Biden fined for over-the-limit contributions as well as for sloppy record-keeping.

The Federal Election Commission has penalized Vice President Joe Biden’s 2008 presidential campaign $219,000 for accepting over-the-limit contributions and a deeply discounted flight on a private jet owned by an embattled New York hedge fund, as well as for sloppy record-keeping.

Biden’s campaign has indicated to the FEC that it will pay the penalty to the U.S. Treasury to resolve the campaign finance compliance issues, which were revealed in an audit report released Friday by the commission.

Elizabeth Alexander, a spokeswoman for Biden in the vice president’s office, called the FEC-ordered repayment “relatively small,” and said "some repayment is commonplace after presidential campaign audits.”

Biden was subject to the audit as a condition of accepting taxpayer funds for his campaign through the presidential public financing system. In all, Biden, who dropped out of the race after coming in fifth in the Iowa caucuses and was tapped eight months later to be Barack Obama’s running mate, received $857,000 in taxpayer money for his presidential campaign (including thousands of dollars after he was elected vice president) which raised $8.2 million from individual contributions, according to the report.

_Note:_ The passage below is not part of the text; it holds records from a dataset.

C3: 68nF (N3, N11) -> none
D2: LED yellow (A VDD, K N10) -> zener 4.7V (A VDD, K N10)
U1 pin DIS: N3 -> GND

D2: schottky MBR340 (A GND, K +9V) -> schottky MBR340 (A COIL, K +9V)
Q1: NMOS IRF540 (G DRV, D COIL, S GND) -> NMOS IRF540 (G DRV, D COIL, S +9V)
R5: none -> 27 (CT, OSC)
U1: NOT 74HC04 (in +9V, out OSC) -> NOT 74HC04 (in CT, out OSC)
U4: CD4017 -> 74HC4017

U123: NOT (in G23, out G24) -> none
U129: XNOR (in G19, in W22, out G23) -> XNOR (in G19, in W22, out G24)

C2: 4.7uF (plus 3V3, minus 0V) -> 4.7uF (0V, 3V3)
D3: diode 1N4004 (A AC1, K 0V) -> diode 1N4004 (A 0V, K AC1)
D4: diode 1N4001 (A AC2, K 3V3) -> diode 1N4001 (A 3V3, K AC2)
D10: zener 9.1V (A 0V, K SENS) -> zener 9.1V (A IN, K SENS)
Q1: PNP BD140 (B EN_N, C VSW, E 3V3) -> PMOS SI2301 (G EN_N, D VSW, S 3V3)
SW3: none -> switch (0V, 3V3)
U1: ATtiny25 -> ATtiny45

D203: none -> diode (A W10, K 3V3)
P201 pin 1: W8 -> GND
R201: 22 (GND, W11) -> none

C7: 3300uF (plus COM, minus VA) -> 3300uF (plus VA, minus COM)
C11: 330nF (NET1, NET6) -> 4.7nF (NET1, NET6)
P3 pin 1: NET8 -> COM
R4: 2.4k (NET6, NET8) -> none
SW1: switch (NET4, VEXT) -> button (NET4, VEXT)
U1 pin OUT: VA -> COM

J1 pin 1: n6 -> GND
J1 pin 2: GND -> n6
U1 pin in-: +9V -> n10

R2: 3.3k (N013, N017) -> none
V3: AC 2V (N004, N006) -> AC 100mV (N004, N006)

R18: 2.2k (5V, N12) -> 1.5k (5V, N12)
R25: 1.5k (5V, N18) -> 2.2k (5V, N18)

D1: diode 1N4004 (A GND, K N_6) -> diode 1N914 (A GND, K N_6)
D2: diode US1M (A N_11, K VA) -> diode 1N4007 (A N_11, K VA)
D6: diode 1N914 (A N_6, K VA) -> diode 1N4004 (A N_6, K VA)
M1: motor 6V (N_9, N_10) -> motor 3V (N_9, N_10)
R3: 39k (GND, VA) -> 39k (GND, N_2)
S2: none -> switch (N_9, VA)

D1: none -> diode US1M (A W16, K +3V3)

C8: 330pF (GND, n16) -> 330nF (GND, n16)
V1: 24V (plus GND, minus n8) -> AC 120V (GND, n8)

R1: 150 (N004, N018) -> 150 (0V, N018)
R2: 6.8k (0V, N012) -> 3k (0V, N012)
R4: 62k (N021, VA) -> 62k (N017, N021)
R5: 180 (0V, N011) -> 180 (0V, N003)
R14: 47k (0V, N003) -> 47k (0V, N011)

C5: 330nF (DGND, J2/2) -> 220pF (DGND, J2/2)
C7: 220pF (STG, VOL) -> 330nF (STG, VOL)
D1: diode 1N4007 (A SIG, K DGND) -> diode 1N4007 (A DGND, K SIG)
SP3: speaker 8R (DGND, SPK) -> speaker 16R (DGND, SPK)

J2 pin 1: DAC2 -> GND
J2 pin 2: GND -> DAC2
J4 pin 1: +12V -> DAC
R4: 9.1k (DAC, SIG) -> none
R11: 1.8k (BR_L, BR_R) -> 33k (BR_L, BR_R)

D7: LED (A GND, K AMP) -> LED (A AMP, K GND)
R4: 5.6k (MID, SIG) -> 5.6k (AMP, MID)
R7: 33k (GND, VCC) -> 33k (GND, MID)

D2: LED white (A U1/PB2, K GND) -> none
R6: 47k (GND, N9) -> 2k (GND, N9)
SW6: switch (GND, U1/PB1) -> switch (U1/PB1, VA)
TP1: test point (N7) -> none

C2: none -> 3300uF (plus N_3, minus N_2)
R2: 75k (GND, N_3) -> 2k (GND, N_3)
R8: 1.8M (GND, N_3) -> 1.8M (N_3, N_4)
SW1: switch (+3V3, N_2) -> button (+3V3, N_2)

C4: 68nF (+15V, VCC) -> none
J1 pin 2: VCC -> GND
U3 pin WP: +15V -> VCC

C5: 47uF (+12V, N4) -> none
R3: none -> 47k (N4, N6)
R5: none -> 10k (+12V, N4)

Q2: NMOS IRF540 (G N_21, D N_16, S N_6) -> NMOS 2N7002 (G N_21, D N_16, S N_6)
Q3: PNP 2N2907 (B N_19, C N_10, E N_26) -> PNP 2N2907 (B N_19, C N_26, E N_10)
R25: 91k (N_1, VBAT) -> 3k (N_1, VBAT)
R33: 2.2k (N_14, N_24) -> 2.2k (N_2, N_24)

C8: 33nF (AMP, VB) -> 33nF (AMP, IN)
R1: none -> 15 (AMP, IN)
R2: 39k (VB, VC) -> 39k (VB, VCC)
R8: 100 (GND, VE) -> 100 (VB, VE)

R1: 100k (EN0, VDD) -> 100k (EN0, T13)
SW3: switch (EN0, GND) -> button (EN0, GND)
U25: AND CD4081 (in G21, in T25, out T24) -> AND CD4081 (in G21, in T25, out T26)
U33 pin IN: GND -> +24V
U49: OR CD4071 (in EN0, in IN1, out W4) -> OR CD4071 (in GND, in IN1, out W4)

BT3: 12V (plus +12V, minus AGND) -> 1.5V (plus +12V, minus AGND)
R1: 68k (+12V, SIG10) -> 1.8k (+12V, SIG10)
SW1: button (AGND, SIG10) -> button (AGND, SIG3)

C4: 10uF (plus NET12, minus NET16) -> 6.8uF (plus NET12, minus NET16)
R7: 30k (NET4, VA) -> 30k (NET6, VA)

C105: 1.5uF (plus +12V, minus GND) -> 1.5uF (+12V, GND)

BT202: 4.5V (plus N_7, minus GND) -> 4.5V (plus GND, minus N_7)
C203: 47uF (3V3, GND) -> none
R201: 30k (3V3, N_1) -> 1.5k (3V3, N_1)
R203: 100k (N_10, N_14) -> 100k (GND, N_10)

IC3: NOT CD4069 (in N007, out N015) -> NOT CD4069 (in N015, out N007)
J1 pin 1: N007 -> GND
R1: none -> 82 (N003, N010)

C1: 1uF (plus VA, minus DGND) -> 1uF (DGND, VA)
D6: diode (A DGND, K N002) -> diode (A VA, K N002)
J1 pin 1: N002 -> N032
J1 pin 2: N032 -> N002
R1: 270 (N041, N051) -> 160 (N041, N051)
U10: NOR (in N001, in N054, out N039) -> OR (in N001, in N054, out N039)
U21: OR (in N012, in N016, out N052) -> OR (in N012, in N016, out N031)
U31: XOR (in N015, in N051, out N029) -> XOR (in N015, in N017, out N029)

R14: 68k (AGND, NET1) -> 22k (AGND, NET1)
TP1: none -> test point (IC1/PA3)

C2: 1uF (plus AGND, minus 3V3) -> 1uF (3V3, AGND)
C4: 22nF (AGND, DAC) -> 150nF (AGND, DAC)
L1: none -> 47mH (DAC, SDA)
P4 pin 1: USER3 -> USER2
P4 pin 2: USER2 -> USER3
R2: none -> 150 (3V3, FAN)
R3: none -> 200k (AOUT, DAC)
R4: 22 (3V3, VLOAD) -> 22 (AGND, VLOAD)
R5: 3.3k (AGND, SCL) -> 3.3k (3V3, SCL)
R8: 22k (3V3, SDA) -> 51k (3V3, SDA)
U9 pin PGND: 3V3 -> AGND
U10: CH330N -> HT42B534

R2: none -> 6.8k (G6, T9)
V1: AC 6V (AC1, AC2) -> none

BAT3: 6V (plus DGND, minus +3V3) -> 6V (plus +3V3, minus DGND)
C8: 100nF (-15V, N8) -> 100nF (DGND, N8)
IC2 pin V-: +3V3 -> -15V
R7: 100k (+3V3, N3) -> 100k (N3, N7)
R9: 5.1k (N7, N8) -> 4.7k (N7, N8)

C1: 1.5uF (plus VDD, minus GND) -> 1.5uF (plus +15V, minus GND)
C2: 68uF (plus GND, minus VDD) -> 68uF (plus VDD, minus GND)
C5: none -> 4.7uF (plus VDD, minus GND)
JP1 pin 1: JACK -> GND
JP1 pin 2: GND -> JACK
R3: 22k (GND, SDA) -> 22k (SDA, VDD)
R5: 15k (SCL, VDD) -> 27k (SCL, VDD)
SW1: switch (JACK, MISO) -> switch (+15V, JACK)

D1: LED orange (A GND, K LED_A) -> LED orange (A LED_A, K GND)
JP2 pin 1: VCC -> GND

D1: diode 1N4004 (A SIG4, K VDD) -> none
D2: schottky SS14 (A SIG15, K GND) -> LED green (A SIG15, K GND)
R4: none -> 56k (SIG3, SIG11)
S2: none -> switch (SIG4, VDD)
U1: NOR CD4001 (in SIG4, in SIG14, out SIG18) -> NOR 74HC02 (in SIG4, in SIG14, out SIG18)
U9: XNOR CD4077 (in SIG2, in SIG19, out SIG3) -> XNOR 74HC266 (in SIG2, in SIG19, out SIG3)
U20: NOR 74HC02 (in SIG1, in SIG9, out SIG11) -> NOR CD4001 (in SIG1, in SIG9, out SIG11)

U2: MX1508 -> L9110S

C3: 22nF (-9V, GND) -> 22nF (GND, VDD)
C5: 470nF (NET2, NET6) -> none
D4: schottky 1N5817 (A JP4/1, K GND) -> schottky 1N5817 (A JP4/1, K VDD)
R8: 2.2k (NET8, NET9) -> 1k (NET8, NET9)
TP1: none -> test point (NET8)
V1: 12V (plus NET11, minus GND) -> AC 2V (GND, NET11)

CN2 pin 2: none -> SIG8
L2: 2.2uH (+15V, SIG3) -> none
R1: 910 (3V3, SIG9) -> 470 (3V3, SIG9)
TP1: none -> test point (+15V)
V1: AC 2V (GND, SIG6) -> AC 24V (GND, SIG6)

It found that the campaign accepted an illegal corporate contribution in the form of a round-trip flight between New Hampshire and Iowa in June 2007 for three people (it does not indicate if Biden, then a Senator from Delaware, was among the passengers) on a private jet owned by GEH Air Transportation, LLC. Federal Aviation Administration records show that GEH Air Transportation is owned by the Clinton Group, a New York hedge fund controlled by George E. Hall.

Biden for President (BFP) reimbursed GEH Air Transportation, LLC $7,911 for the flight –the estimated cost of first-class airfare for three on a comparable commercial flight. But the FEC determined that the flight should have been reimbursed at a charter rate of $34,800.

FEC auditors concluded that “By failing to pay a charter rate, BFP received an in-kind contribution of $26,889 (the $34,800 owed less the $7,911 paid) from GEH,” which would be illegal, since corporations are barred from contributing to federal campaigns. Biden’s representatives “indicated that they agreed with the finding and would write a check for $26,889 to the U.S. Treasury,” the auditors wrote.

Neither Biden’s spokeswoman Alexander, nor Biden’s campaign lawyer or treasurer could immediately answer questions about Biden’s relationship with Hall or whether Biden was on Hall’s corporate plane during the flight in question.

A major Democratic donor who has contributed more than $180,000 to Democratic candidates and causes since 1999 (including $19,000 to Biden’s various committees), Hall’s firm has been implicated – but not charged – by Attorney General Andrew Cuomo in a New York state pension fund kickback investigation into a joint venture that paid the Clinton Group $750 million in state funds. (continues here)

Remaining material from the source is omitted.